Here is how columnist Henry McLemore of the United Press described it, and we prefer to take him literally and not consider that he might have been embellishing:

Ray Ainsley, Saturday was the most beloved man in the United States.

Five million golf duffers recognized him as their beau ideal, hailed him as their vindication, their excuse for living.

Ainsley, an unknown until Friday, bounded to fame when he scored 19 — 15 strokes over par. For almost half an hour he stood in a swift-moving creek that borders the 16th green and belabored his ball with blows. It is recorded that a little girl who witnessed his effort to knock the ball from the creek turned to her mother when Ainsley finally got it out and said:

“Mummy, it must be dead now, because the man has quit hitting it.”

Ainsley’s effort at the 16th will go down in sports history with the famed “long count” of the second Dempsey-Tunney fight at Chicago.

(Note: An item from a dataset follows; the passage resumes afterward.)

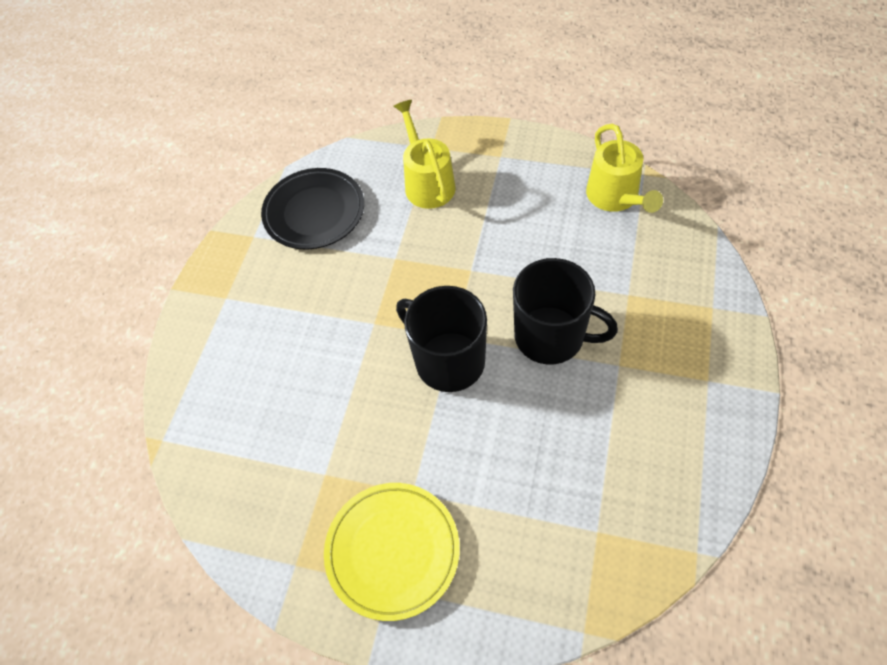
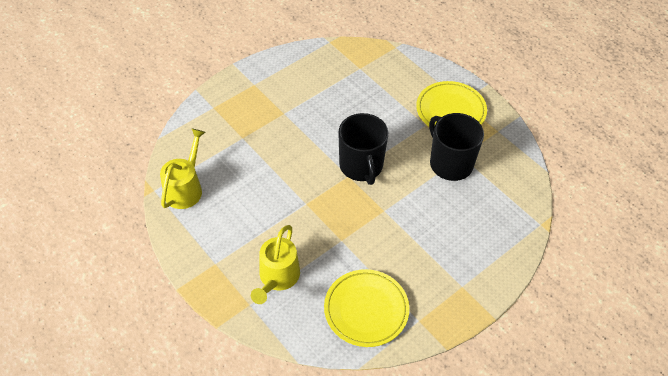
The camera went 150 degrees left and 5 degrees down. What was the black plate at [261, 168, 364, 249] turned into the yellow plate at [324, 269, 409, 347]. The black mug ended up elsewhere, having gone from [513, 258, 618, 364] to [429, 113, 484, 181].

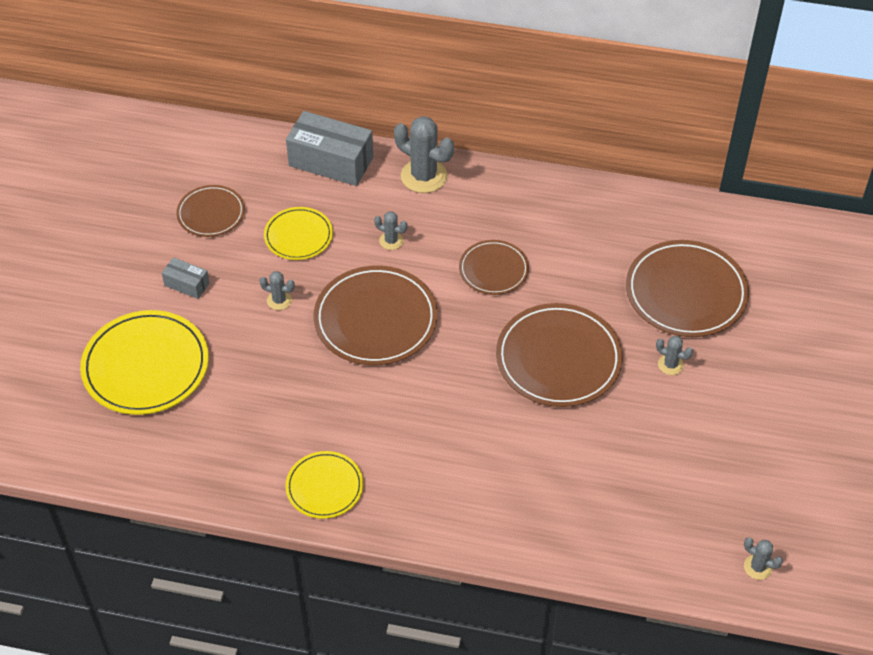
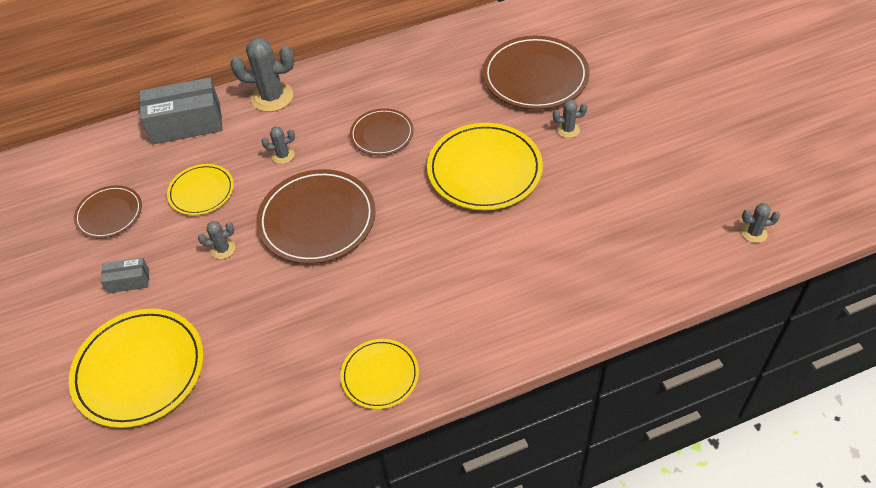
The camera went 30 degrees left and 0 degrees up. What was the brown plate at [496, 303, 623, 407] turned into the yellow plate at [427, 123, 543, 210].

Just as Dave Barry became confused after Jack's knockdown of Gene, so did the official scorer become lost in a maze of figures as Ainsley swatted at the ball. After many strokes, the scorer turned to Ainsley’s playing companion, Bud McKinney, and called,

“Pick up the count. I’m through.”

McKinney counted as high as he could, but not having majored in mathematics, he quit after one of Ainsley’s blows lifted a speckled trout high into the air. A spectator suggested that Ainsley play the trout and not his ball . . . He was a sad sight at this point. He was covered from head to foot with sand, and his clothes were soaking wet.

Each time Ainsley missed the ball, the current would sweep it farther downstream, and he would have to run along behind it, trying to get in a decisive blow. No man ever showed more gameness.

He scorned treacherous currents that swirled about him and threatened to sweep him into whirlpools. He ignored the dangers of boulders, seaweed and the incoming tide.

Sharks nibbled at his ankles but he kept whacking away.

Passing ships sent out lifeboats, but he waved them aside.

Finally, Ainsley backed the ball into a neutral eddy and caught it squarely on the head and it soared from the water.

The spectators cheered - until they saw that it had landed beyond a tree on the far side of the green. An amphibian by now, Ainsley adapted himself to dry land with remarkable alacrity and strode into the bush. After much thrashing, the Californian beat the ball onto the green and putted it into the cup.